Откопать бы клад… Клад не давался, не шел мне в руки. Мой помет явно не тянул на липовый отвар, и хотелось бы, кстати, знать – какой поиск утраченного времени начинается с анального выхлопа? Утраченное время мается астмой, а не поносом. Астма – духновение (пусть и натужное), наитие духа. Люди состоятельные тужат в пробковых комнатах. Люди неимущие тужатся на свежем воздухе.

Затесавшись в неимущие, я не страдал, а радовался. Радовался, пожалуй, впервые в этой новой жизни. Неисповедимы пути господни, сказал я, воистину! Порою они проходят, кто б мог подумать, через задний проход.

День кончился так. Я послонялся по помещениям левого флигеля, дошел до комнаты, которая, по всему судя, была отведена моим внукам (спальня с тремя кроватями, медведями и трехколесными велосипедами у стен). В спальне на тумбочке было несколько свежих книг, ничего особенно привлекательного. В старую часть дома я не совался. Всему свое время. Обживусь-ка сначала в обитаемой части.

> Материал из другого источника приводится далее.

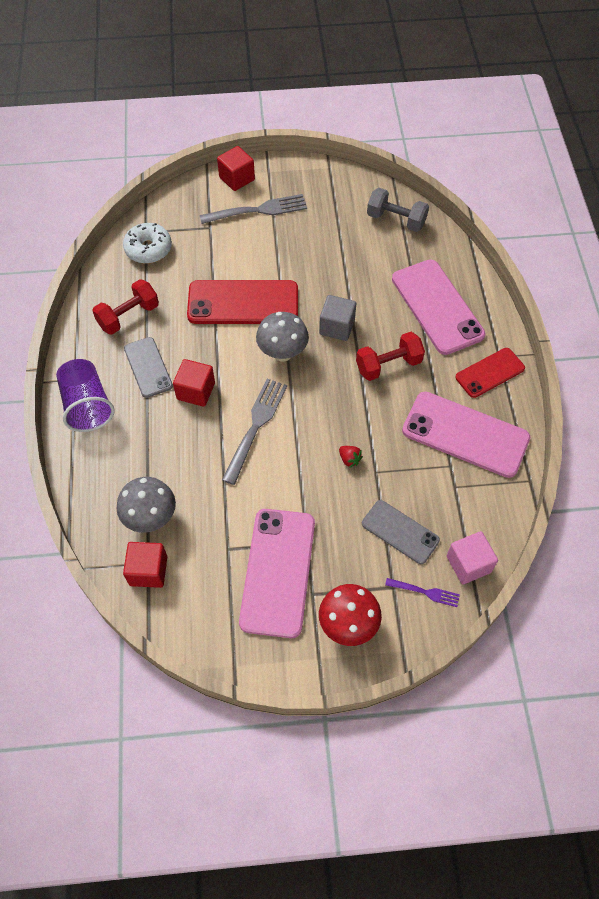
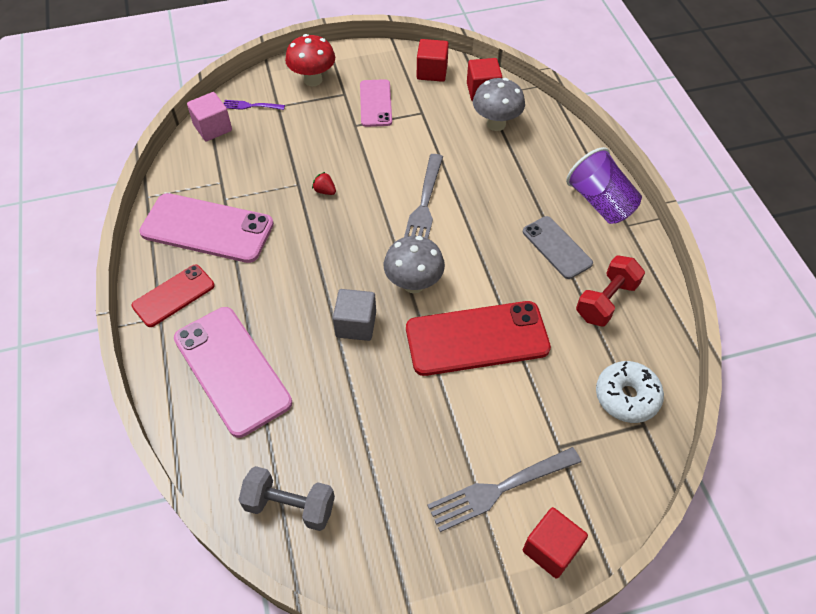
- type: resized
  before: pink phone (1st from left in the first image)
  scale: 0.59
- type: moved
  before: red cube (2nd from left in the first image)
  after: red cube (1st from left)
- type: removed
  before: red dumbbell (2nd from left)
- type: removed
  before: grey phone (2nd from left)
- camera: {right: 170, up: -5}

Я поужинал в кухне у Амалии, среди старых ларей. Столы и стулья стояли там со времен ее родителей, и сильно чувствовался запах чеснока от связок, свисавших с балок. Кролик был неописуемый, ну а салат стоил целого этого путешествия. Я напитывал хлеб аловатым салатным соком с кругляками олея. Это было счастье, но счастье открытия, а не узнавания. Вкусовые рецепторы не оказали мне никакой помощи, да, впрочем, я ее от них и не ждал. Я пил много вина: деревенское вино в тех краях превосходит все французские вина, взятые вместе.

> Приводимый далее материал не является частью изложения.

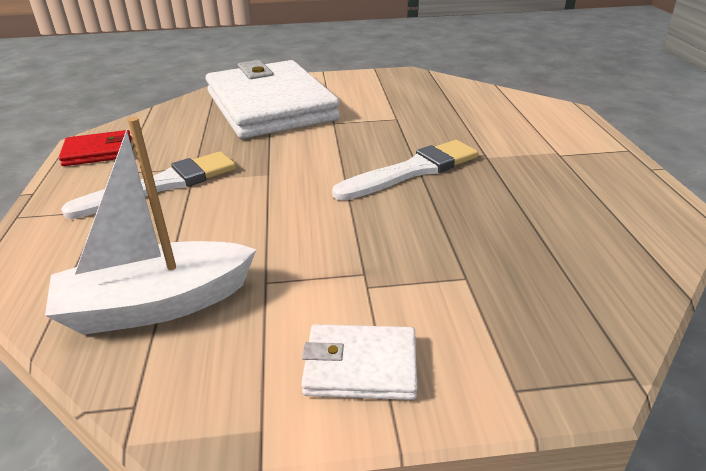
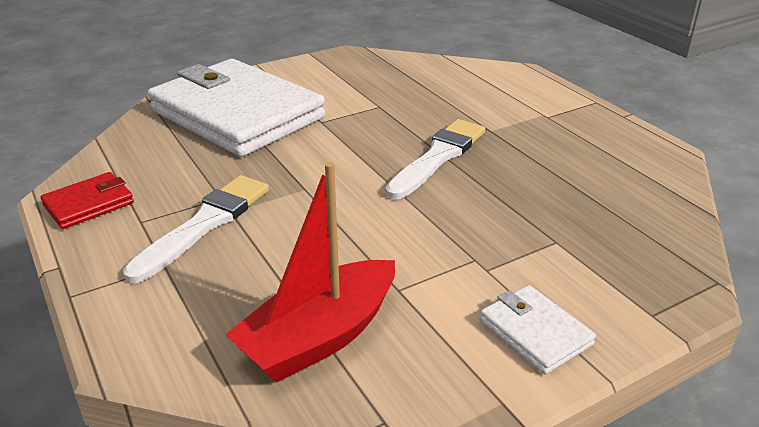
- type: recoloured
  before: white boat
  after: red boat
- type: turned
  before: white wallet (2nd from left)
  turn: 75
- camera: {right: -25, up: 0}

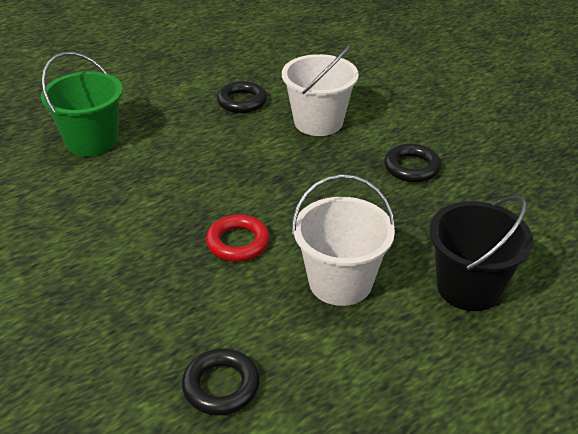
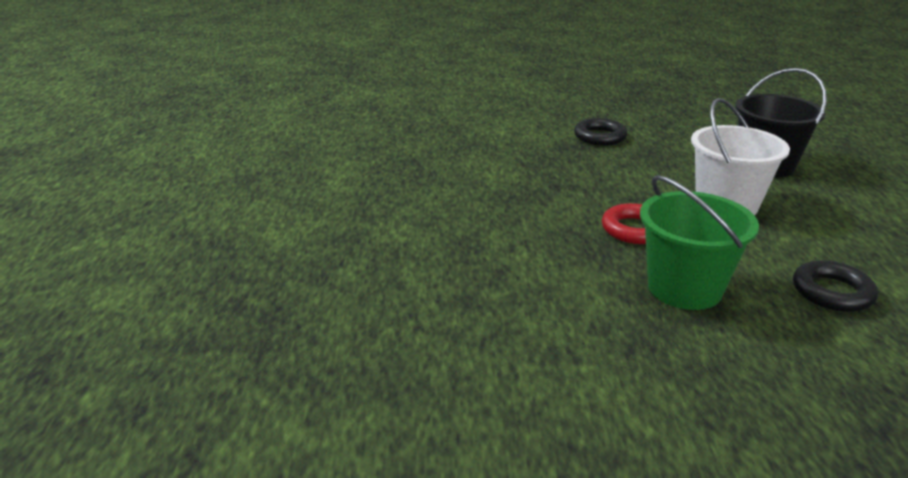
- type: moved
  before: green bucket
- type: removed
  before: black ring (2nd from left)
- type: removed
  before: white bucket (1st from left)
- camera: {right: -55, up: -10}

Я перезнакомился со всеми тварями в доме: облезлый старый Пиппо, отличный сторожевой пес, по заверениям Амалии, хотя на первый взгляд и не внушающий доверия – старый, кривой на один глаз, и, кажется, он вдобавок ко всему уже выжил из ума. Кроме пса, три кота. Два шелудивых и злобных, третий похожий на ангорца, черный, густошерстый, мягкий на ощупь. Этот умел просить еду довольно изящно, трогая лапкой меня за брюки и привлекательно помуркивая. Мне симпатичны все животные, теоретически (я ведь вхожу в общество против вивисекции?), но инстинктивной приязнью управлять никто из нас не властен. Я возлюбил третьего кота и дал ему самые лучшие кусочки. Я спросил у Амалии, как зовут какого кота, и получил ответ, что котов не зовут никак, потому что коты – не христиане, не то что собаки. Я спросил, можно ли звать черного кота Мату, она ответила, что можно, если меня не устраивает нормальное «кис-кис», но у Амалии был такой вид, что ясно читалось: у всех этих городских, даже у синьорино Ямбо, в голове тараканы.